We have been saying that one of the great risks to the housing recovery is the huge increase in student debt over the past decade. If the universities get the youth to finance their education they will not be in a position to buy, and borrow, for a home. It is not rocket science…
Now the New York Federal Reserve is chiming in and showing that this is starting to happen.
Total student debt stands at $966 billion as of the fourth quarter of 2012, the N.Y. Fed said in press materials, with a 70% increase in both the number of borrowers and the average balance per person. The overall number of borrowers past due on student loan payments has grown from under 10% in 2004 to 17% in 2012.
Fewer people with student loans are buying homes, according to data in the report. Of borrowers ages 25 to 30 who are taking out new mortgages, the percentage of those with student debt has fallen by half, from nearly 9% in 2005 to just above 4% in 2012.
“The higher burden of student loans and higher delinquencies may affect borrowers’ access to other types of credit and the performance of other debt,” the fed report concluded.

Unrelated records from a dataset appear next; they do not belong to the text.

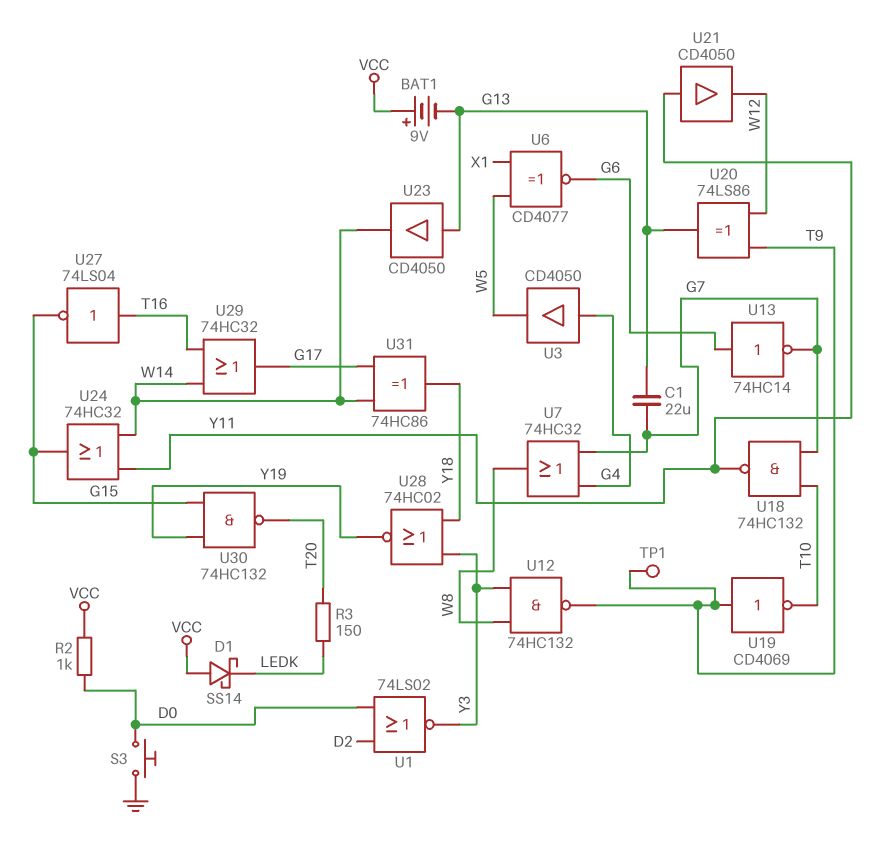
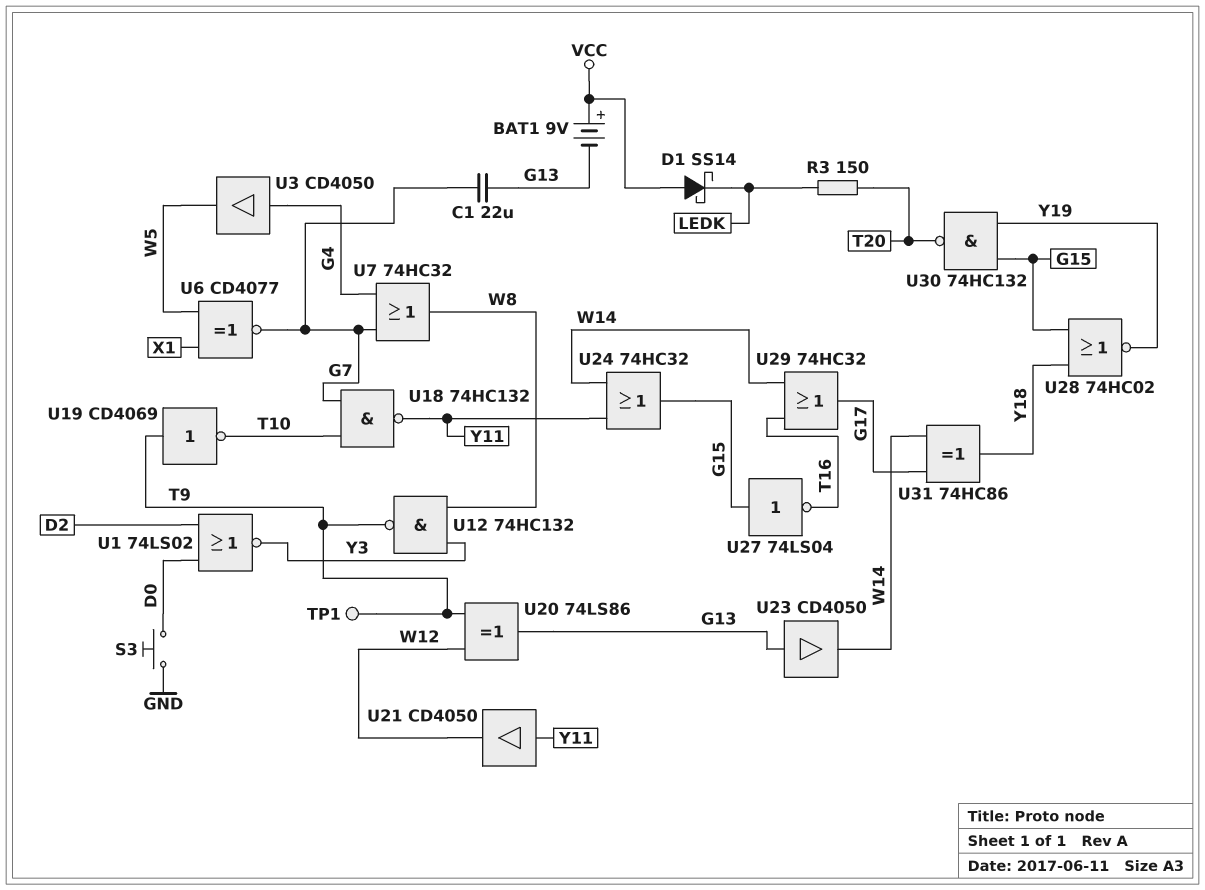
R2: 1k (D0, VCC) -> none
U6: XNOR CD4077 (in W5, in X1, out G6) -> XNOR CD4077 (in W5, in X1, out G7)
U13: NOT 74HC14 (in G6, out G7) -> none
U27: NOT 74LS04 (in T16, out G15) -> NOT 74LS04 (in G15, out T16)
U28: NOR 74HC02 (in Y3, in Y18, out Y19) -> NOR 74HC02 (in G15, in Y18, out Y19)

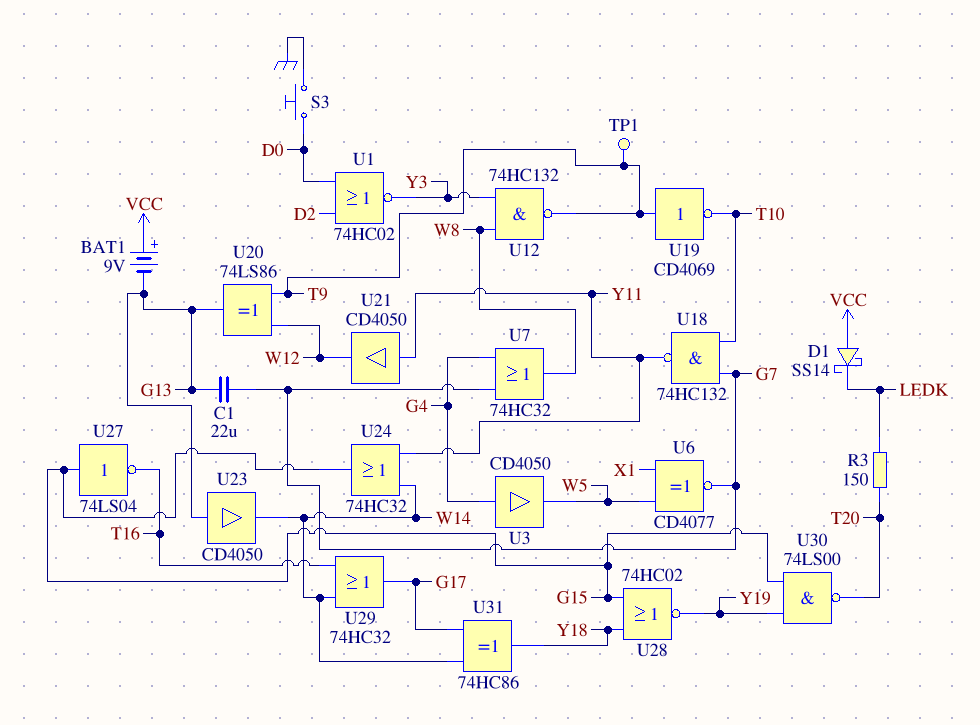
U1: NOR 74LS02 (in D0, in D2, out Y3) -> NOR 74HC02 (in D0, in D2, out Y3)
U30: NAND 74HC132 (in G15, in Y19, out T20) -> NAND 74LS00 (in G15, in Y19, out T20)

Educational debt is now the largest consumer liability after mortgages. via JSOnline
If 85% of the renters making between $50,000 and $75,000 are paying student loans, and we as a nation are seeing tight credit standards for mortgage debt, the housing market is going to be facing a tough road converting these folks into first time home buyers.
And we all know, first time home buyers are the life blood of the real estate market…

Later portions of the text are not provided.